Where a former employee of the Albemarle County School Board alleged that she felt compelled to resign after experiencing repeated race-based comments that caused her mental and emotional distress, and after the school board did not intervene or act to address these comments, she plausibly alleged a claim for race discrimination.
Emily Mais has brought federal and state law claims against her former employer, the Albemarle County School Board. She alleges the school board violated her free speech rights under Article I, § 12 of the Virginia Constitution (Count One), wrongfully discharged her in violation of public policy (Count Two) and committed several violations under the Virginia Human Rights Act, or VHRA (Counts Three-Six) and Title VII (Counts Seven-Ten). The school board moves to dismiss plaintiff’s claims.
Free speech violation
In Count One, plaintiff claims that her speech rights were violated under Article I, § 12 of the Virginia Constitution. The school board argues this claim should be dismissed because it is barred by sovereign immunity. The court agrees.
To bring a private cause of action under the Virginia Constitution against a governmental entity, the constitutional provision must be self-executing or have associated legislation that allows for a cause of action. Plaintiff argues that Article I, § 12 is self-executing for her free speech claim and cites a series of cases in which courts have adjudicated the merits of free speech claims brought under Article I, § 12.
In these cases, the courts considered state free speech claims alongside federal free speech claims, rendering any separate state free speech analysis unnecessary because the freedom of speech protections guaranteed by the Virginia Constitution are construed co-extensively with the free speech protections in the First Amendment of the U.S. Constitution. Unlike those cases, plaintiff has not asserted a federal free speech claim, nor has she asked for leave to amend her second amended complaint to add a federal free speech claim.
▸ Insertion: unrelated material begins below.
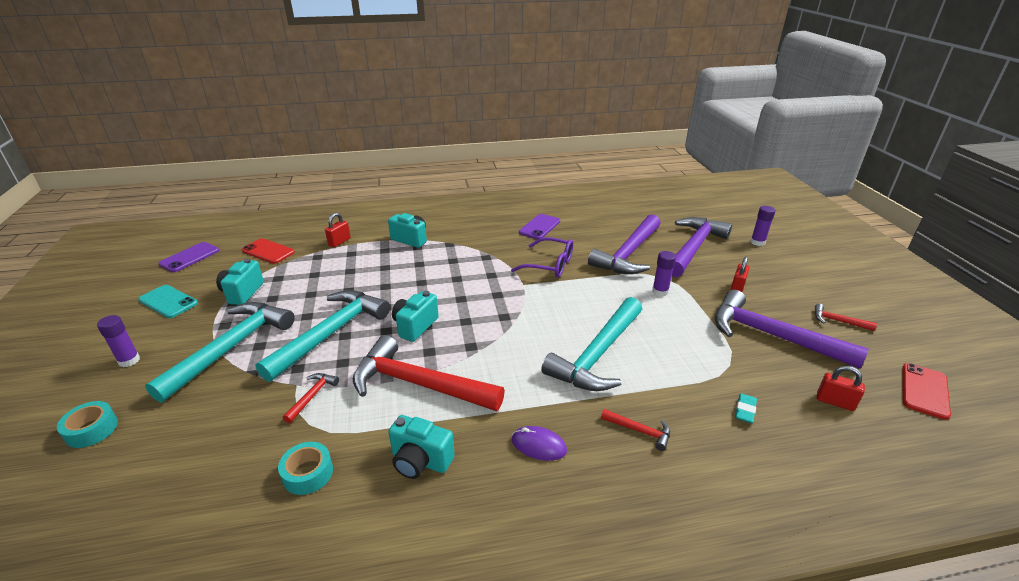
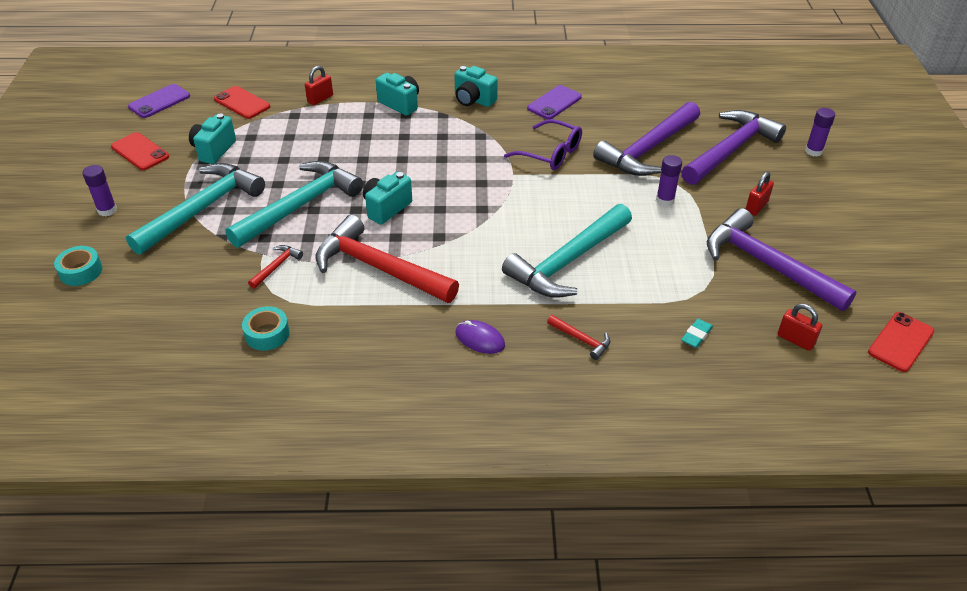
camera: 10 degrees right, 10 degrees up
(168, 302) = (140, 152): turquoise phone -> red phone
(420, 461) = (368, 337): turquoise camera -> turquoise camera (473, 100)
(838, 321) = (853, 258): red hammer -> none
The Supreme Court of Virginia has not settled the scope of an implied right of action under Article I, § 12. However, two Virginia circuit courts have recently concluded that Article I, § 12 is only self-executing for claims challenging laws or ordinances. Assuming plaintiff has alleged enough to state a claim for relief under the Virginia Constitution, the court agrees with the Virginia circuit courts and finds that Article I, § 12 is only self-executing for claims challenging laws or ordinances. Because plaintiff is not challenging the constitutionality of a law or ordinance, her claim is barred by sovereign immunity.
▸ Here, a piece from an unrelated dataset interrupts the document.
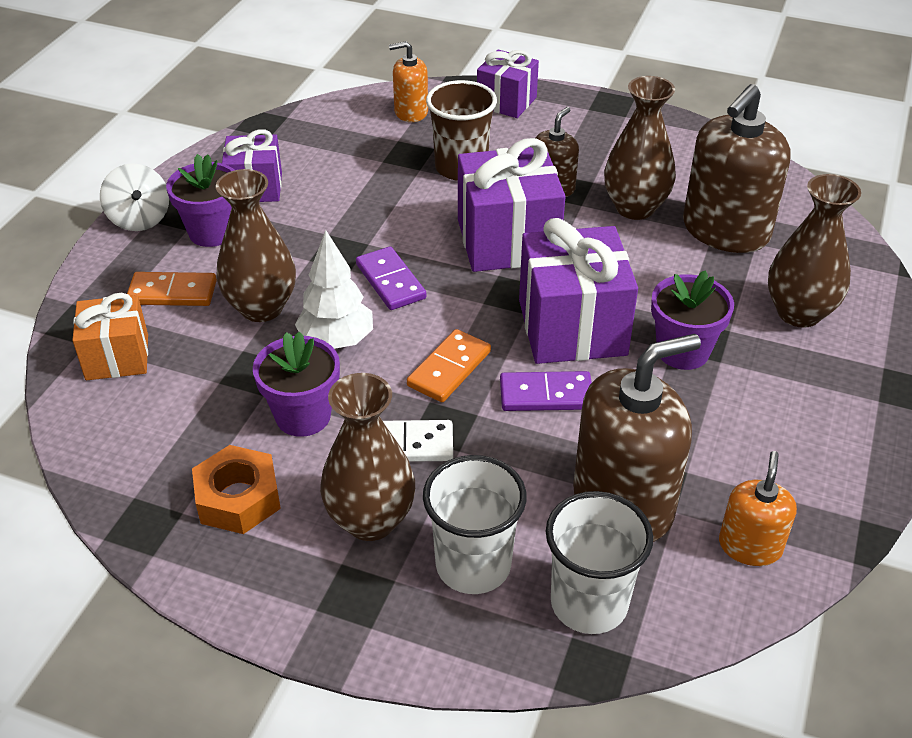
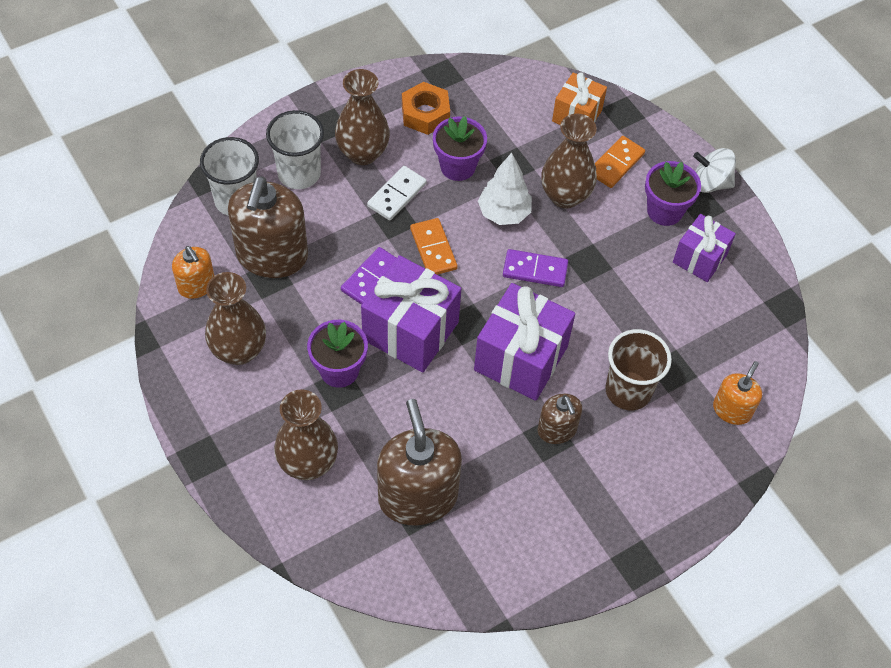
camera: 125 degrees right, 15 degrees up
(506, 102) = (697, 486): purple gift -> none
(635, 208) = (490, 462): brown vase -> brown vase (239, 350)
Plaintiff brings several claims under the VHRA, which prohibits an employer from discriminating because of an individual’s race. The school board argues these claims are barred because the VHRA does not contain an explicit waiver of sovereign immunity. The court agrees.
Plaintiff argues that the school board’s sovereign immunity is waived because of Virginia Code § 1-230, which provides general rules of construction and definitions to be applied to Virginia’s statutes. The court finds that Virginia Code § 1-230 cannot serve as an explicit waiver of sovereign immunity for the VHRA because it is a statute of general application. The Virginia General Assembly could have defined “employer” or “person” in the VHRA to include commonwealth agencies but chose not to do so.
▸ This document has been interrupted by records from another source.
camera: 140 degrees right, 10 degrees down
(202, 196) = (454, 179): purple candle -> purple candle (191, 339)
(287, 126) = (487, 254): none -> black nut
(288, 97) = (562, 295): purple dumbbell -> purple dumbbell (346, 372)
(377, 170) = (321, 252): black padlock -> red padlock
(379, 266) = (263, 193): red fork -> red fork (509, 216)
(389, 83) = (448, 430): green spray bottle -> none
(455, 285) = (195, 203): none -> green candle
The commonwealth “strongly adheres to the employment-at-will doctrine.” The Supreme Court of Virginia permits a “narrow exception” to the doctrine. One such exception is when an employee claims she has been discharged in violation of an established public policy. However several courts have found that the Virginia Constitution cannot serve as the source for a wrongful discharge claim. The court agrees with these decisions.
Considering the alleged repeated race-based comments, the school board’s lack of intervention and plaintiff’s emotional and mental distress, plaintiff has alleged a plausible racial hostile work environment claim under Title VII.
The court also finds that plaintiff has alleged sufficient facts to state a plausible constructive discharge claim. Plaintiff alleged that she experienced repeated race-based comments that caused her mental and emotional distress, that the school board did not intervene or act to address these comments and that she was asked to give an apology in front of school staff. The accumulation of these allegations sufficiently supports that a reasonable employee in plaintiff’s position could have felt compelled to resign.
Finally considering the short temporal proximity between her alleged protected activity and the alleged adverse employment actions, plaintiff has alleged enough facts to support a plausible inference that the school board retaliated against her because of her protected activity.
Defendant’s motion to dismiss granted in part, denied in part.
Mais v. Albemarle County School Board, Case No. 3:22-cv-51, Feb. 21, 2023. WDVA at Charlottesville (Moon). VLW 023-3-070. 22 pp.